My opinion only: I still don't believe you know anything about Norton's capabilities and are just boasting about your IT background (why, I don't know.) I am very, very picky about the products I use...settling on any particular AV suite is an ongoing deliberate process where I've audited pretty much everything.
Now more to your points:
Even if Norton Enterprise solutions use a ton of resources, the consumer version does not. Also I don't buy that a small gain in effective threat reduction is worth trading away better resource usage, compatibility and ease of use...not when businesses are prepared to restore ghost images to eradicate malware infestations.
Here is a snapshot of the
two Norton processes in my Task Manager.
That's a resource hog, eh? If you want I can snapshot Resource Monitor too. In terms of disk activity, those processes usually sit at
zero unless there is a new file being scanned. <1% CPU, 12MB RAM, zero disk access...I'd like to see proof that Norton is anything other than a well-behaved background daemon.
Like I also said, the right solution for you isn't the right solution for someone else.
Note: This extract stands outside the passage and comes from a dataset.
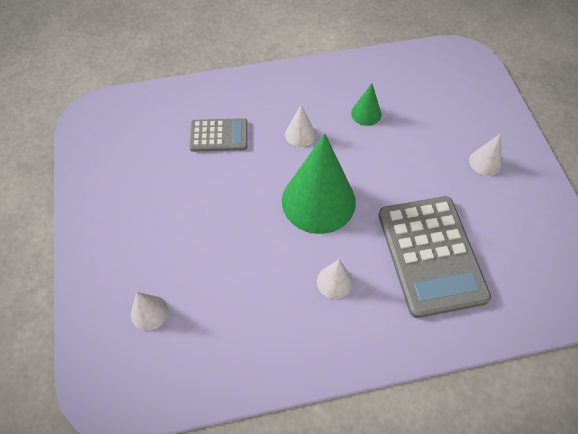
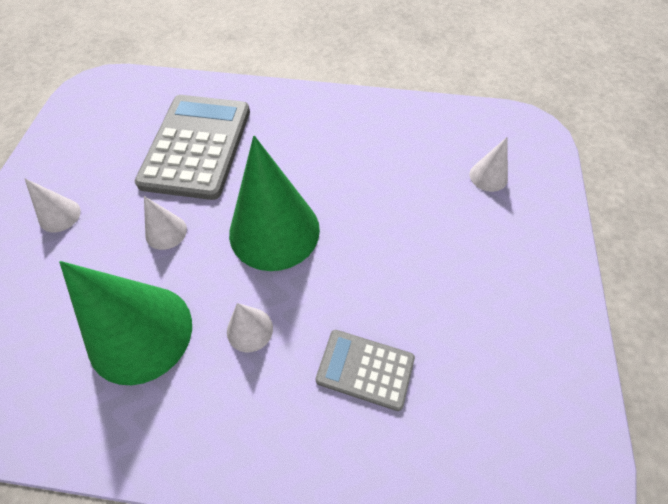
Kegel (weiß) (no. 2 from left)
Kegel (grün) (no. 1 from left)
That's why I named 5 different AV suites, each better at certain things.
Free: Comodo, BitDefender Free
Easy to use: NOD32, Norton
Fast: NOD32, Norton, Comodo
Resource usage: NOD32, Norton, Comodo
Advanced options: BitDefender, Kaspersky, Comodo
Compatibility: Norton
I use Norton because my ISP provides it for free and my previous selection (Comodo) broke. I suspect I might use it even if I did have to pay for it. I have considered going back to truly free options like Comodo, Panda, Sophos, etc., but honestly a year of Norton can be purchased on sale or after rebate for the cost of a fast food lunch. If/when Norton breaks, I will likely switch to something else. Inertia will keep me using it until then.